Sauropods, of course, present another conundrum. I mentioned in my previous post that sauropods were almost certainly perpetual eaters and it has always fascinated how so small a head, mounted on a long neck, was capable of consuming enough food to maintain their giant bodies. Well, like tyrannosaurs, it appears that sauropods also swallowed without chewing and, since so much fodder would have been required, then this simple action would have been a necessity.
This actually makes a lot of sense since, simply put, large bodies demand large amounts of food and it seems a reasonable assumption that, since sauropods survived until the very end of the Cretaceous, they had obviously developed a very efficient feeding and digestive system.
Hadrosaurs were also big animals and some, such as Shantungosaurus, grew to around fifty feet in length but these animals employed a much more complex chewing and swallowing technique. They were able to process vegetation into much smaller bits of matter; indeed the process of cutting the plants with the horny beak began the process before the dental battery more or less ground the fodder to pulp. This processed mulch was then broken down in the gut much quicker and easier than if it had been swallowed whole.
To generate the force needed to operate the hadrosaur jaw mechanism required significant power and the skull was quite robust and muscled accordingly. Sauropod skulls, on the other hand, were small and kinetically weak. Sauropods were so big that they did not have the time to utilise such a process like that used by the hadrosaurs and this is the primary reason, I suspect, why hadrosaurs had virtually reached their size limit with animals like Shantungosaurus.
What sauropods did have, however, was a remarkably long neck and this appears to have enabled the animals to consume vast amounts of fodder in various positions and angles without actually having to move. Physiologically this all makes good sense. If you need to consume copious amounts of vegetable matter, you are better off with a very simple head that swallows matter whole, utilising minimal effort with only the neck moving whilst the body remained virtually motionless. Perfect.
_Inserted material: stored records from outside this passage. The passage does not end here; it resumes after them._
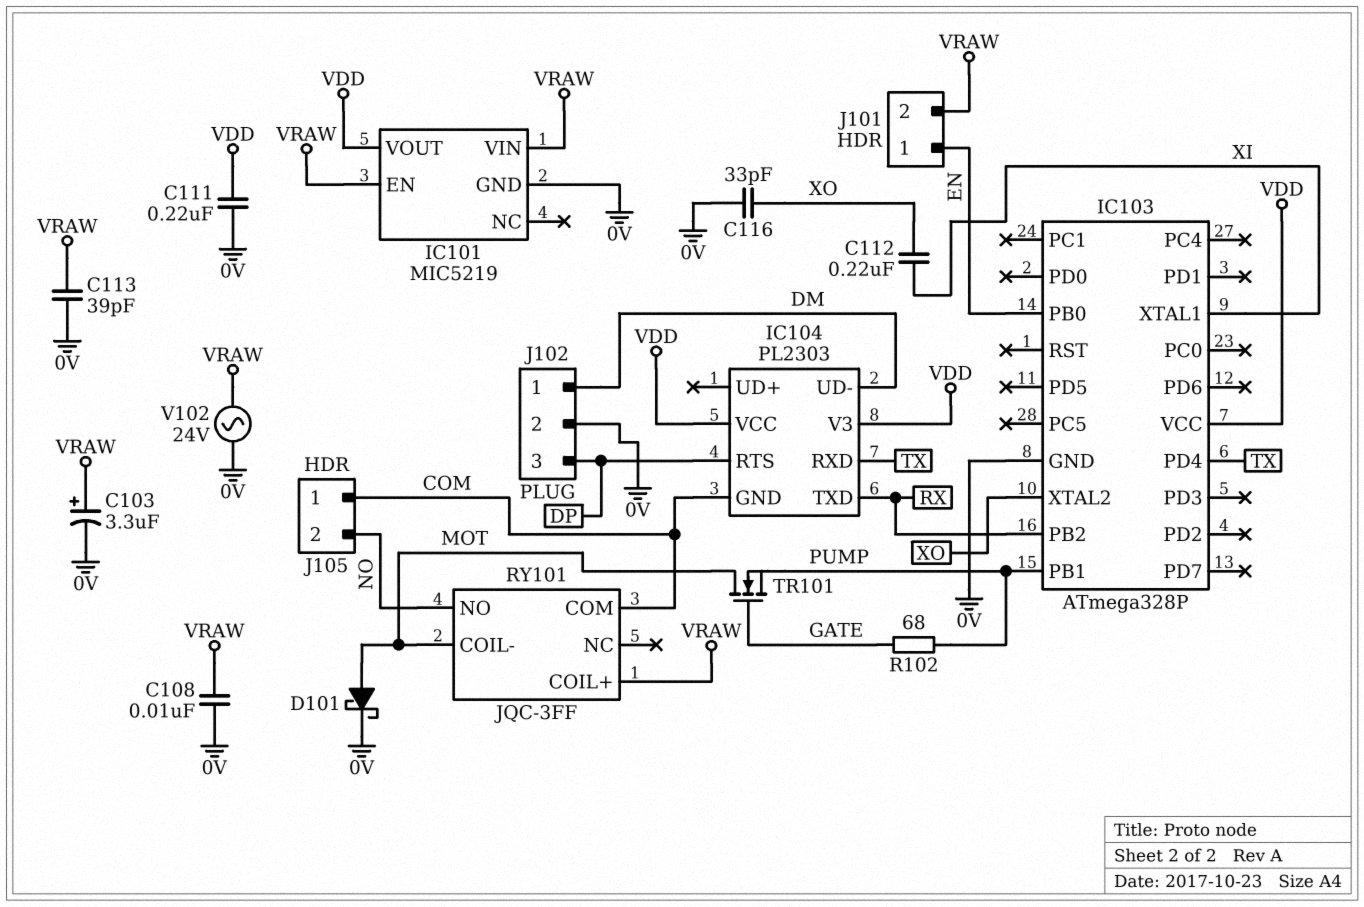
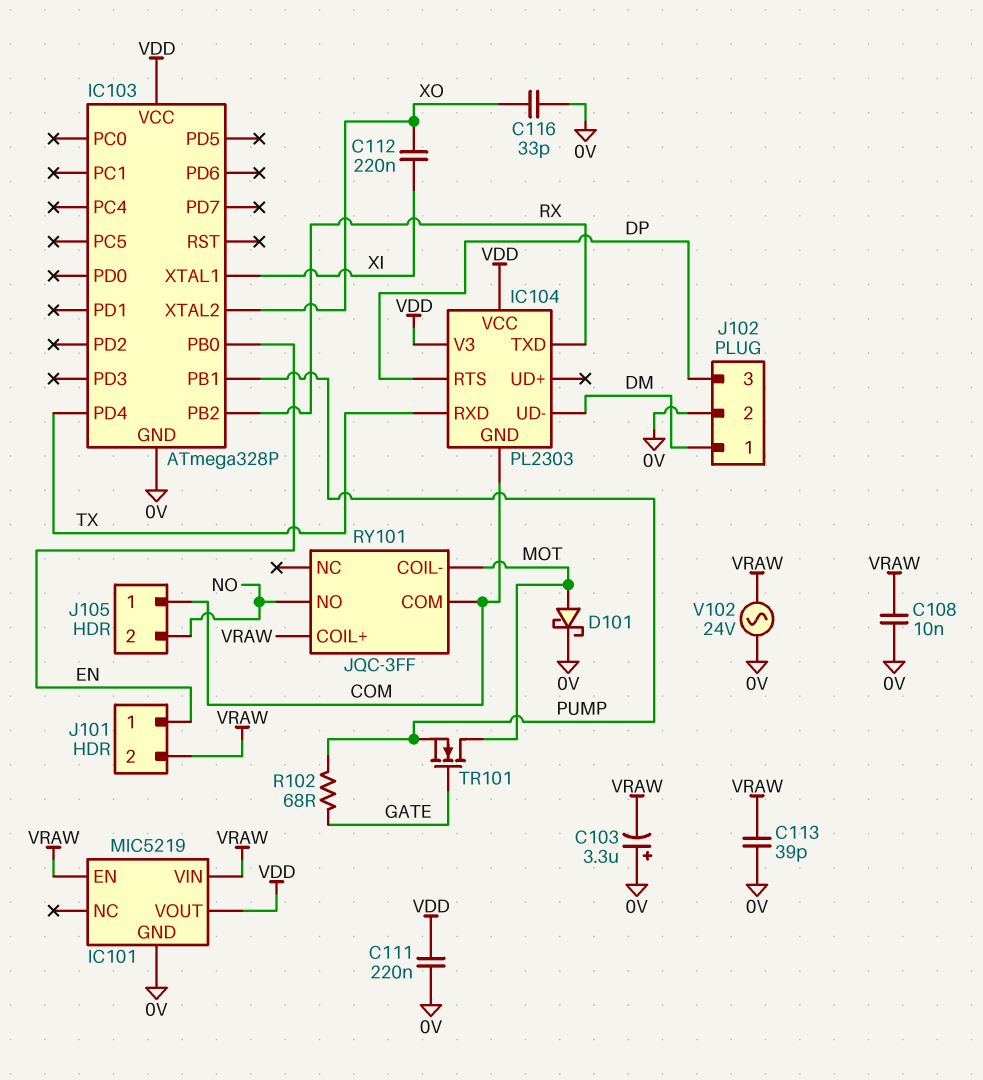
C103: 3.3uF (plus VRAW, minus 0V) -> 3.3uF (plus 0V, minus VRAW)

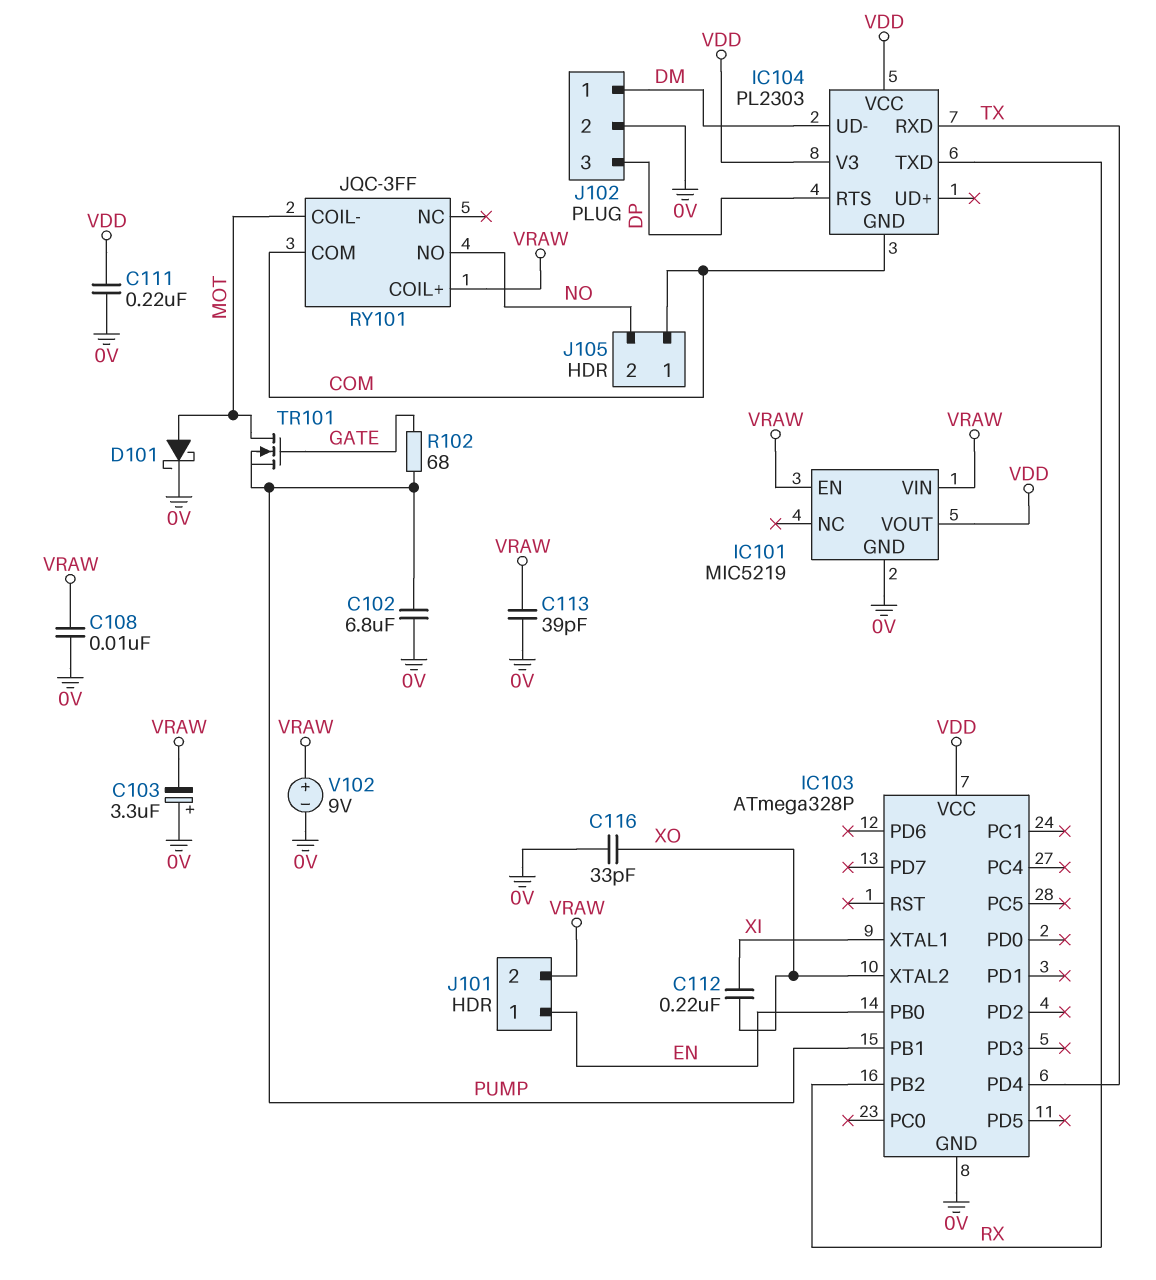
C102: none -> 6.8uF (0V, PUMP)
V102: AC 24V (0V, VRAW) -> 9V (plus VRAW, minus 0V)

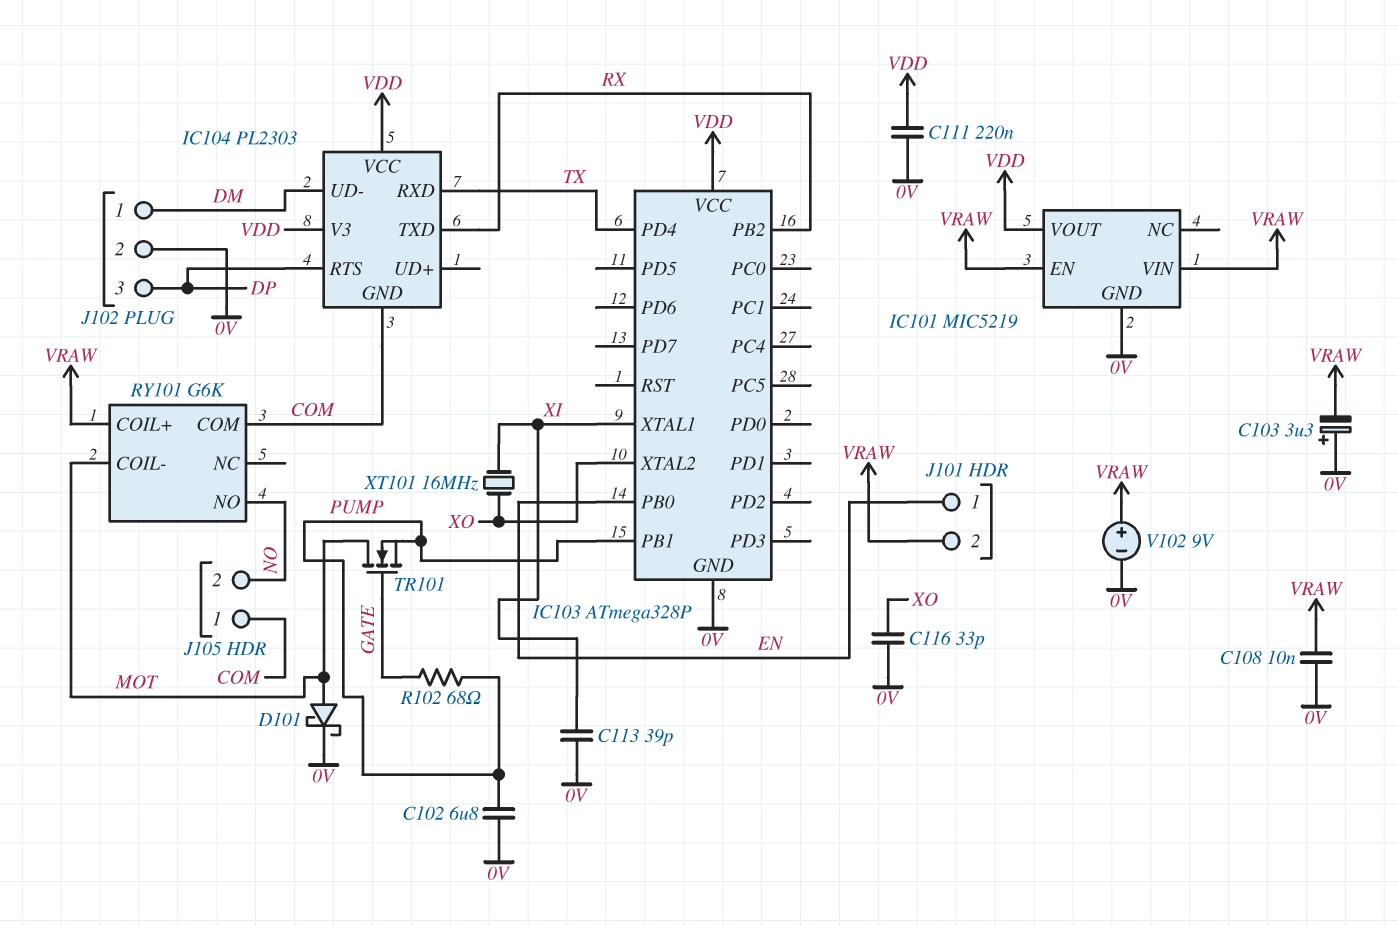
C112: 220nF (XI, XO) -> none
C113: 39pF (0V, VRAW) -> 39pF (0V, XI)
RY101: JQC-3FF -> G6K
XT101: none -> 16MHz (XI, XO)

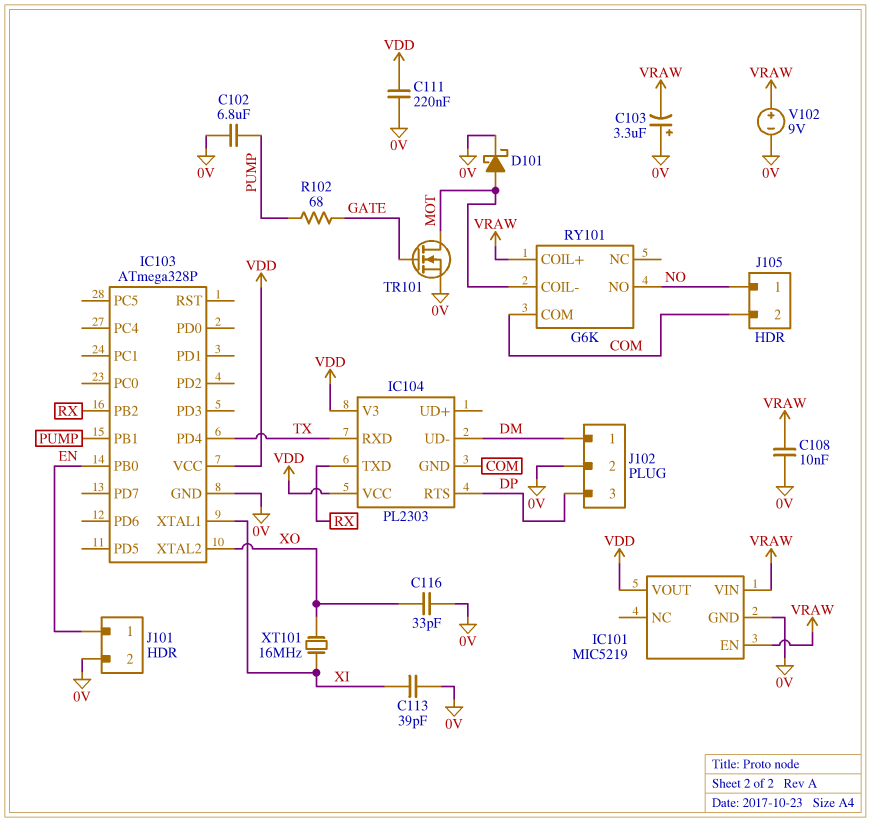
J101 pin 2: VRAW -> 0V
J105 pin 1: COM -> NO
J105 pin 2: NO -> COM
TR101: NMOS (G GATE, D MOT, S PUMP) -> NMOS (G GATE, D MOT, S 0V)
Also of interest is the fact that a lot of Mesozoic flora actually appears to be very nutritious. You may recall during my SVP recap that a recent reappraisal of the Jurassic flora found in the Morrison Formation and a nutritional analysis of their equivalent extant varieties reveal that many species of plant were very nutritious and ideal for the sauropods (Gee 2011). Horsetails were one of these likely to have been consumed and today’s examples are very tough and fibrous but if you are swallowing your food whole then this does not represent a problem (Sander et al 2011). Plants such as horsetails would also have been tough on teeth, and recovered sauropod teeth are often heavily worn, but they would have been replaced frequently so this would not have been an issue.
Of course, large amounts of fodder require a large stomach for digestion and the vat of gastric juices, comprising of billions of bacterial microbes needed to break down such tough fibrous plants, would have been very large indeed. It was thought that this may have been supplemented by a stone filled gizzard to help the digestive process, something akin to birds that utilise grit in the same way, but, contrary to popular belief, there is no hard evidence to support this theory (Wings & Sander 2007). In any event the process of digestion would have taken a long time but this would have not caused a problem for sauropods since the sheer size of the gut alone would have virtually ensured a continual release of energy to the animal.
Also of use to sauropods were their unique skeletal pneumaticity and an extremely sophisticated avian-like respiratory system. The cervical vertebrae were full of air sacs that ran in tandem with what was obviously a sophisticated series of valves that controlled and regulated both blood flow and air exchange. So not only was the neck lightened considerably, which aided the feeding process, but they were also able to breathe much more efficiently and this also made the task of supporting their entire body structure much easier. In fact this has also just been alluded to in a very recently published paper (Sookias 2012).
There are obviously various feeding techniques in dinosaurs that are yet to be fully determined and perhaps oviraptorosaurs, ornithomimids and therizinosaurs represent those that are amongst the most fascinating and challenging to describe fully.
Gee, C. 2011. Sauropod Herbivory During Late Jurassic Times: New Evidence for Conifer-Dominated Vegetation in the Morrison Formation in the Western Interior of North America. Journal of Vertebrate Paleontology, SVP Program and Abstracts Book, 2011, pp115.
Sander, P. M., Christian, A., Clauss, M., Fechner, R., Gee, C. T., Griebeler, E.-M., Gunga, H.-C., Hummel, J., Mallison, H., Perry, S. F., Preuschoft, H., Rauhut, O. W. M., Remes, K., Tütken, T., Wings, O. and Witzel, U. (2011), Biology of the sauropod dinosaurs: the evolution of gigantism. Biological Reviews, 86: 117–155. doi: 10.1111/j.1469-185X.2010.00137.x
Sookias, R.B., Richard J. Butler, and Roger B. J. Benson 2012 Rise of dinosaurs reveals major body-size transitions are driven by passive processes of trait evolution Proc R Soc B 2012 : rspb.2011.2441v1-rspb20112441.